Un père de famille de la région toulousaine était poursuivi par le tribunal de toulouse pour des faits de maltraitances sur son nourrisson agé de 8 mois.

Il a été condamné par le tribunal à une peine de 3 ans de prison assortis d’un sursis mise à l’épreuve de 24 mois. Il a été également condamné à l’obligation de soins et à ne pas rentrer en contact avec l’enfant mineurs.

La peine pour laquelle il a été condamné est inférieur à celle demandé par le parquet toulousain qui avait requis une peine de 4 ans d’emprisonnement.
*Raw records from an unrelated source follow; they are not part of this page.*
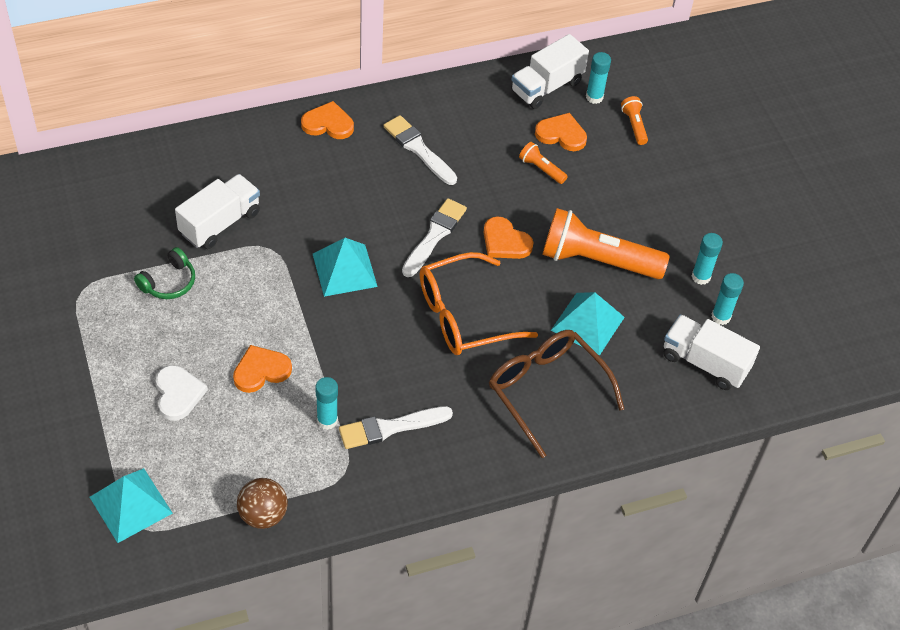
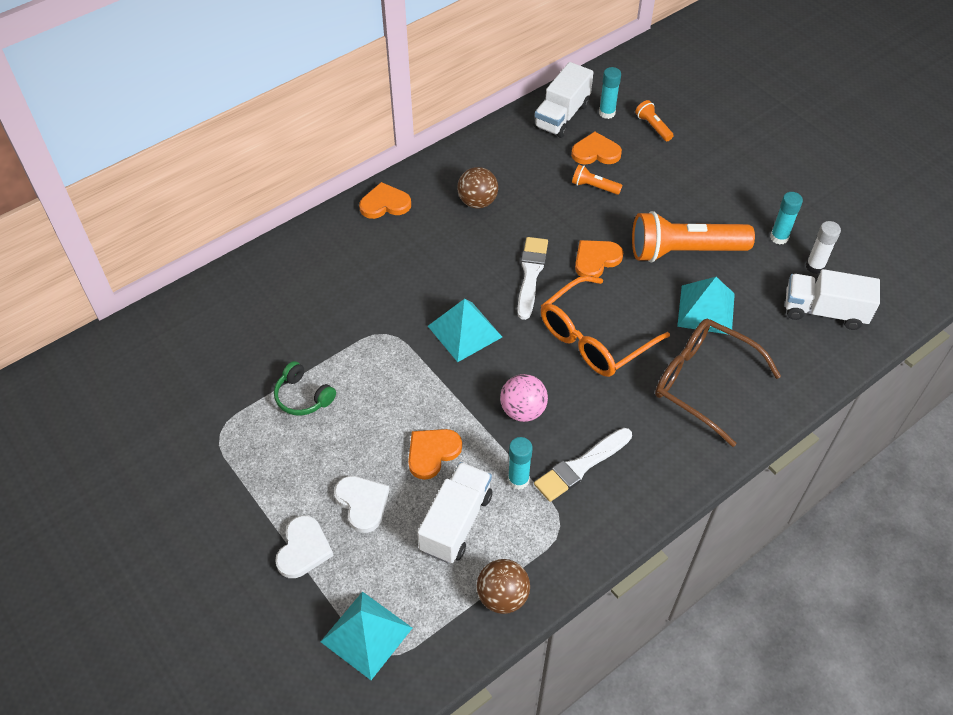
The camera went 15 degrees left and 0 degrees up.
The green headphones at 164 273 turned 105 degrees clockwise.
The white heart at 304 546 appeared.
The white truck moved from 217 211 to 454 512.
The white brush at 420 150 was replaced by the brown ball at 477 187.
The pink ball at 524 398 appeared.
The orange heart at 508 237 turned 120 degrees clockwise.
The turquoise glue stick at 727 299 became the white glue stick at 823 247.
Les violences ont eu lieu entre fin octobre et début novembre 2017, au domicile familial de Lanta, près de Toulouse. Inquiétée par des pleurs inhabituels, c’est la mère qui a conduit son bébé à l’hôpital des enfants, Paule-de-Viguier. Lors d’une radiographie complète effectuée par l’équipe médicale, plus d’une dizaine de fractures ont été constatées sur le petit corps. Des blessures anciennes dans la région costale, au tibia et d’autres plus récentes notamment à la clavicule, aux jambes, dans les côtes et sur le crâne. Le légiste a fixé à 35 jours ce qui équivaut à une incapacité totale de travail (arrêt médical légal). Cet examen complet a permis à l’expert de déceler au moins deux épisodes de maltraitance. L’explication d’une maladie a donc été vite écartée et un signalement effectué. Aussitôt avisé, le parquet a saisi les enquêteurs de la gendarmerie de la brigade des recherches de Toulouse Saint-Michel pour mener les investigations. C’est seulement en garde à vue que le père a décidé d’assumer ses responsabilités sans pour autant, véritablement, donner d’explications.
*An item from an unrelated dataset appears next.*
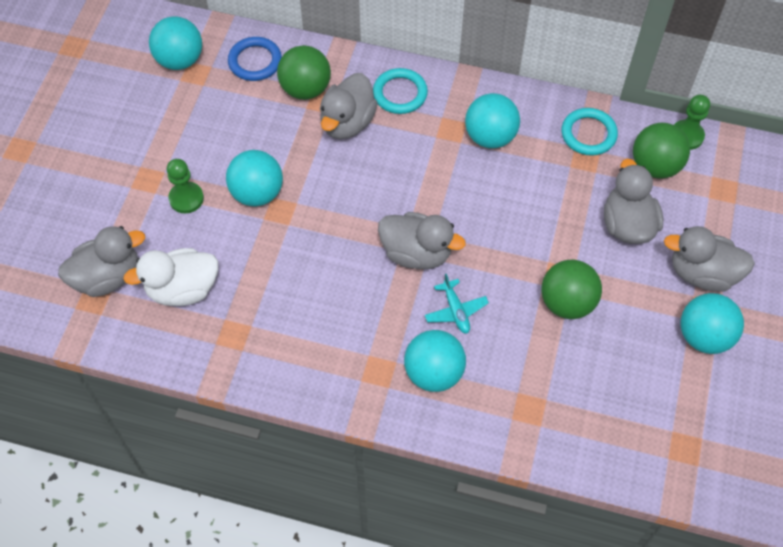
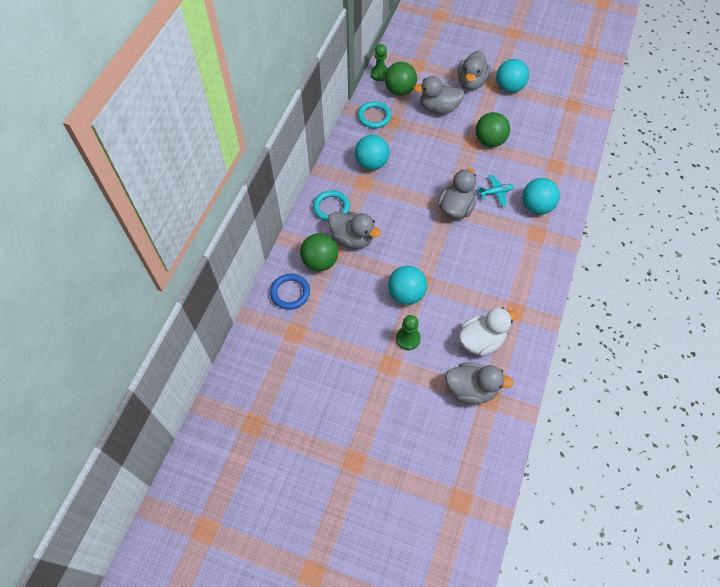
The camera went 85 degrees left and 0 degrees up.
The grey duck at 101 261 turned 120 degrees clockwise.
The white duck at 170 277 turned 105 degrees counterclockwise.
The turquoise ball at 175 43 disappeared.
A la barre l’homme condamné indiquera qu’il était fatigué et ne supporter par les pleurs de son enfant. Il n’empêche que l’enfant aujourd’hui n’est pas atteint de trouble pathologique lié à ces maltraitances, mais il faudra attendre des années avant de savoir si des séquelles seront constatés à l’enfant.

Le père ne s’est pas fait retirer l’autorité parentale par le Tribunal, mais il apparaît que la mère de l’enfant s’est dit vouloir se séparer de son concubin.

L’avocat pour la partie civile, qualifiant les faits d’une horreur sans nom, a défendu surtout sa cliente en appuyant sur le devenir de l’enfant. Pour l’avocat de la défense difficile pour lui de défendre les faits, mais il appuyera sur le fait que son client visait une période douloureuse et éprouvante pour lui.

Le tribunal le condamnera pour ces faits à 3 ans de prison dont 2 avec sursis mise à l’épreuve.